Proceeds from the sale of $359.9 million after tax, slightly lower than the previously expected $365 million, lifted net profit for the six months to Dec. 31 to $428.2 million from $69.8 million a year ago.

Ansell sold its condoms business for $600 million last May to China's Humanwell Healthcare Group Co Ltd and CITIC Capital China Partners, and had expected a $365 million after-tax gain year on the sale.

"The company is now focused on growing its core, market leading, industrial and healthcare businesses," Chairman Glenn Barnes said.

Earnings per share (EPS) for the half-year was 45.3 cents from continuing operations, up from 36.1 cents a year ago.
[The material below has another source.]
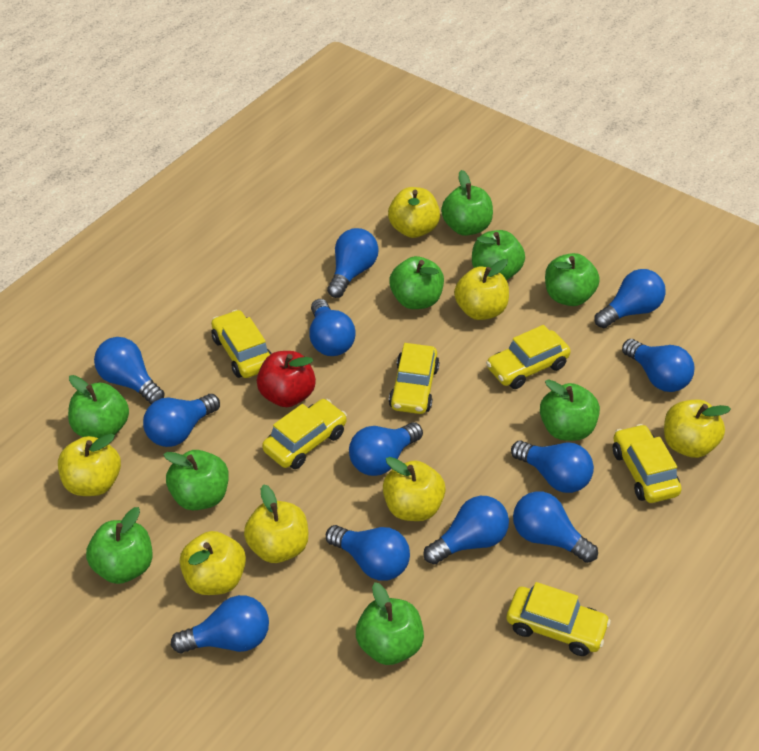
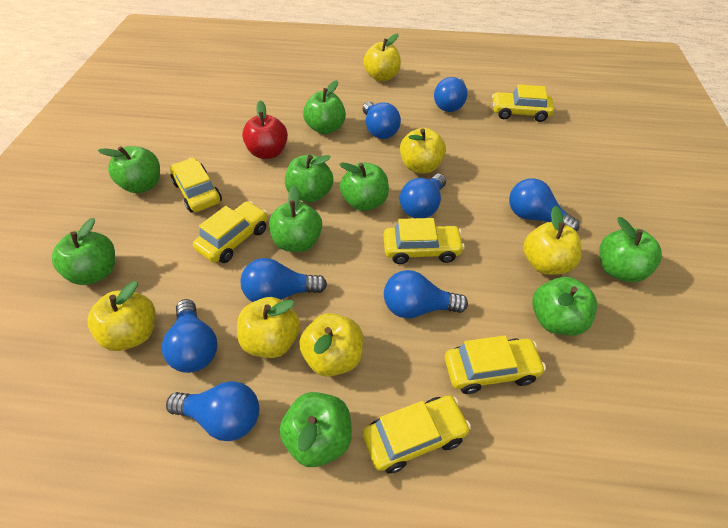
blue light bulb: 12 -> 8
yellow apple: 7 -> 6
The company raised full-year EPS guidance to $0.96-$1.06 from $0.91-$1.01.

Ansell declared an interim dividend of 20.50 cents per share, up from 20.25 cents a year ago. The company reports in U.S. dollars.

Ansell, which is now focused on making and wholesaling industrial and medical products from rubber gloves to diving suits, had been hurt by a spike in rubber prices a year ago, when benchmark rubber futures touched a five-year high.

It raised prices in response, negatively impacting its first-half margins, taking the pre-tax profit, excluding the sale, down 19 percent to $57.4 million.

Ansell booked a hit to the earnings before interest and tax line because of restructuring costs, adding that half-year revenues fell 1.2 percent to $766.4 million as it was without earnings from the flagship condoms division.

The company's shares were up 0.9 percent, compared to the benchmark equity index's fall of 0.4 percent.